Un pitch alléchant, n’est-il pas? Sorti tout droit de la tête de James Gunn alors qu’il était en pré-production pour Super, il le laisse de côté quelques temps et finalement ne le réalise pas. Pas question pour le papa des Gardiens de la galaxie d’offrir un spectacle gore critiquant les affres du monde de l’entreprise, où de renouer avec ses premières amours (quiconque a vu Horribilis ou Super sait que c’est vraiment incompatible avec l’image familiale et conviviale qu’impose Disney à ses auteurs), il confie donc son script à Greg McLean qui pour un faible budget (5M de dollars) réussit à fournir un film de genre sympathique à souhait.

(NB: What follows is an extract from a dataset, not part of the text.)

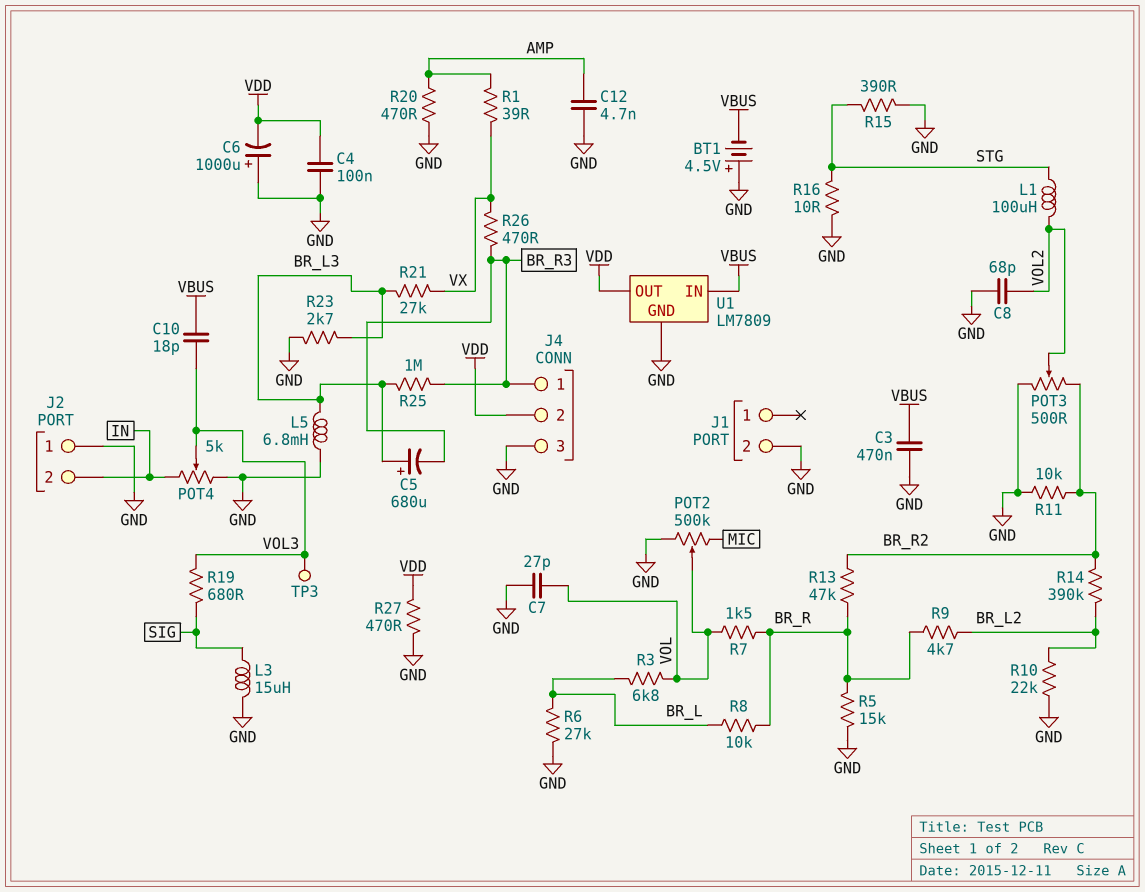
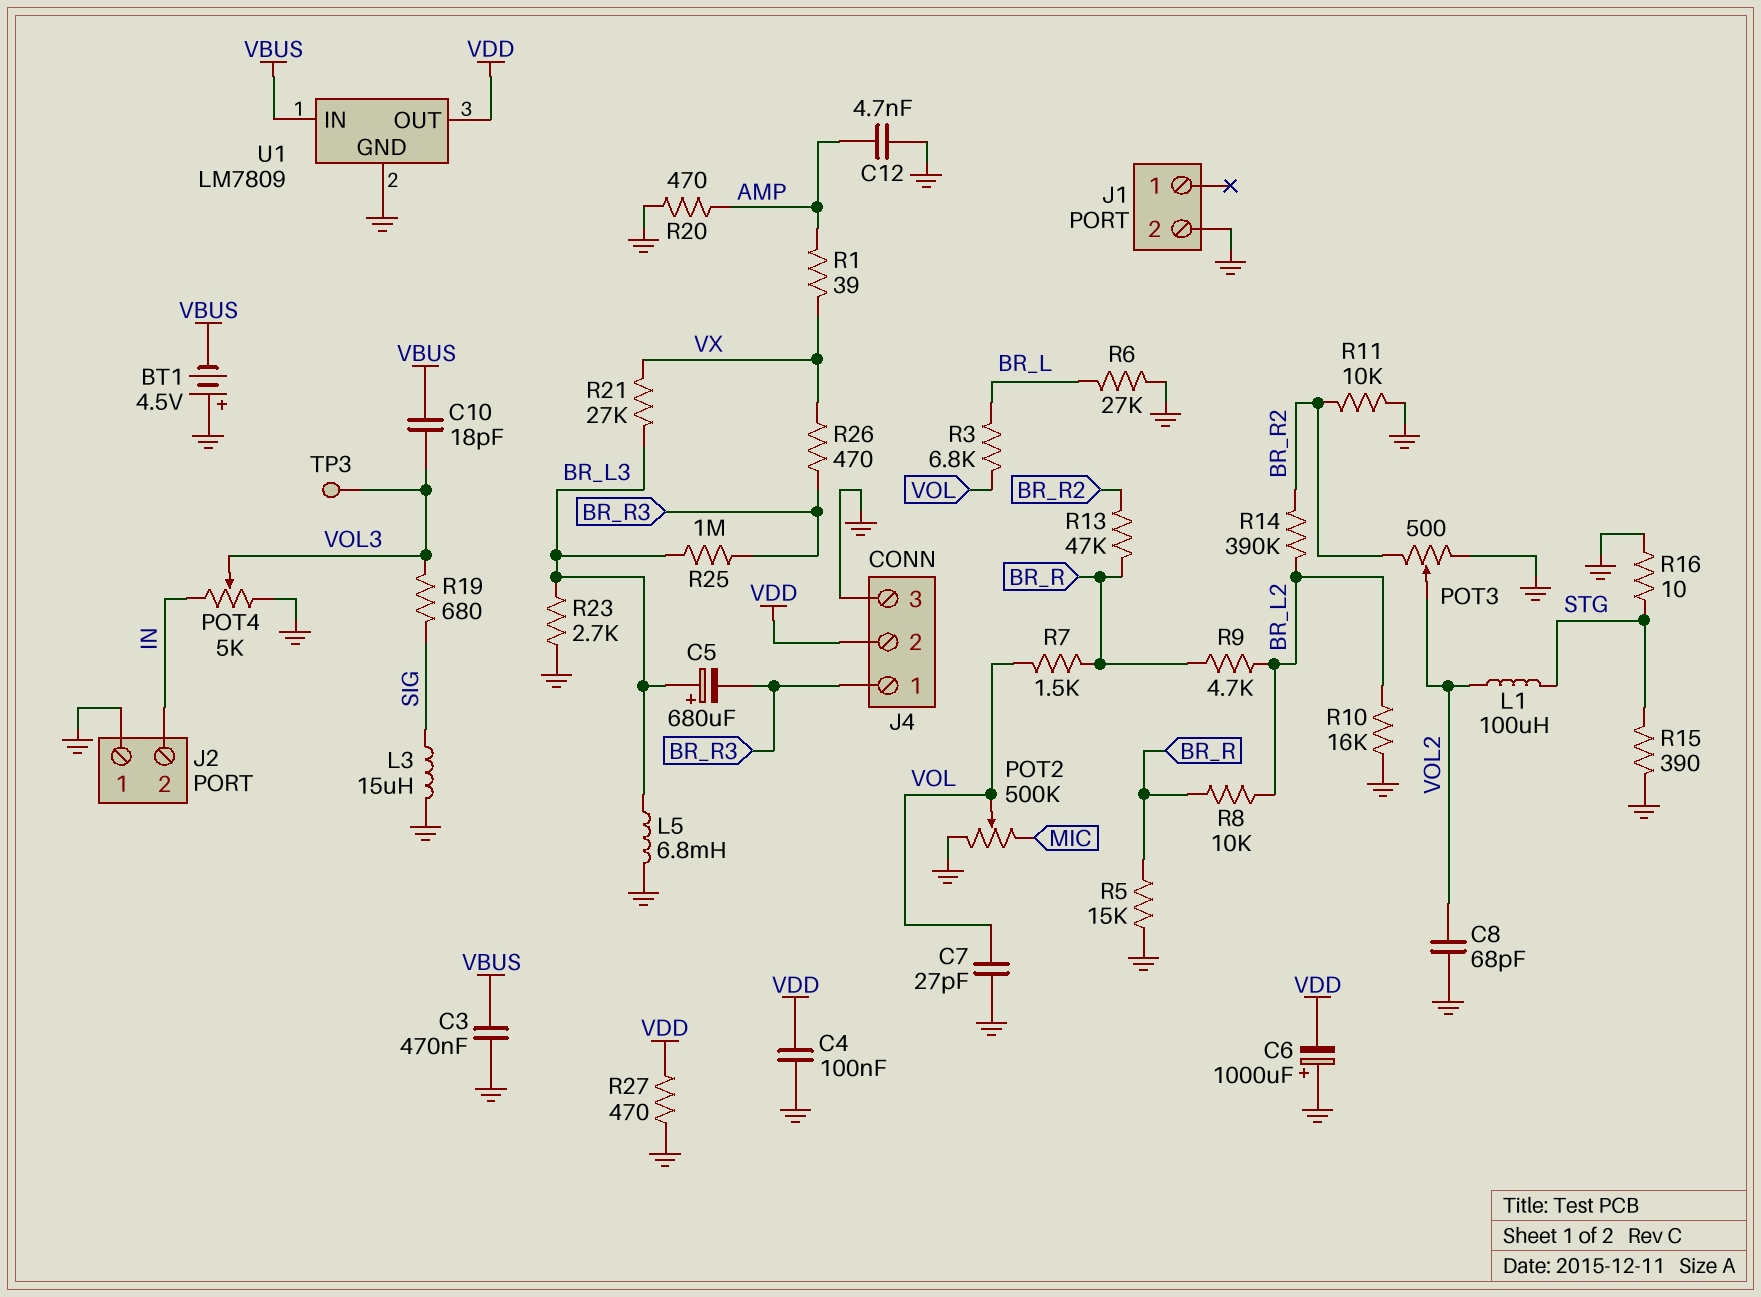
R8: 10k (BR_L, BR_R) -> 10k (BR_L2, BR_R)
R10: 22k (BR_L2, GND) -> 16k (BR_L2, GND)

On est plongé·e dans un univers d’entreprise somme toute serein, avec des groupes d’individu·e·s clairement peu entraîné·e·s à appréhender une situation de crise. Lorsqu’un haut parleur retentit pour leur dire qu’ils ont vingt minutes pour tuer un certain nombre de personnes, sous peine d’en voir décimer le double, puis que la menace s’exécute, on redécouvre en quelques secondes diverses logiques de la psyché humaine. Panique, folie, perte de repères et de contrôle se mêlent à l’instinct de survie et au retour des bassesses animales. À partir de là, Greg McLean fait jouer chaque personnage sur tous les tableaux. Les figures rassurantes peuvent devenir des psychopathes finis, et vice versa. C’est ainsi qu’il joue avec son casting, utilisant des figures de second rôle généralement archétypales pour mieux pouvoir les déformer derrière.
On retrouve ainsi des gueules telles que Michael Rooker, Tony Goldwyn ou encore John C. McGinley, qui profitent de l’occasion pour se lâcher. C’est d’ailleurs la force du film, réussir à ancrer en très peu de temps dans la tête du/de la spectateur·ice les traits de caractère des personnages. Ces dernier·e·s restent simples, il y a très peu de choses à développer de ce côté-là, mais proposent un aspect efficace qui favorise la force du récit. Le film est court, viscéral, et ne nous lâche pas une seule seconde.

C’est une fois sorti du cercle infernal que l’on prend conscience des défauts, malgré tout nombreux. En se concentrant sur un spectacle généreusement gore – sans toutefois en retirer non plus un immense plaisir, les morts sont marquantes – , l’aspect “Qui va tuer qui ?”, “Comment ?”, “Qui se cache derrière cette initiative ?”, McLean oublie de traiter ses sujets de fond. Le rapport aux armes omniprésentes, à l’importance de sa propre existence face à celle des autres…. Le film n’est pas dénué d’intelligence pour autant, les thèmes sont bien là, et bien abordés, mais peut-être trop laissés de côté. Avec une mise en scène au final assez sage, qui fait un très bon travail et offre ce qu’il faut sans se dépasser, The Belko Experiment reste derrière les références qu’il évoque, Battle Royale entre autres.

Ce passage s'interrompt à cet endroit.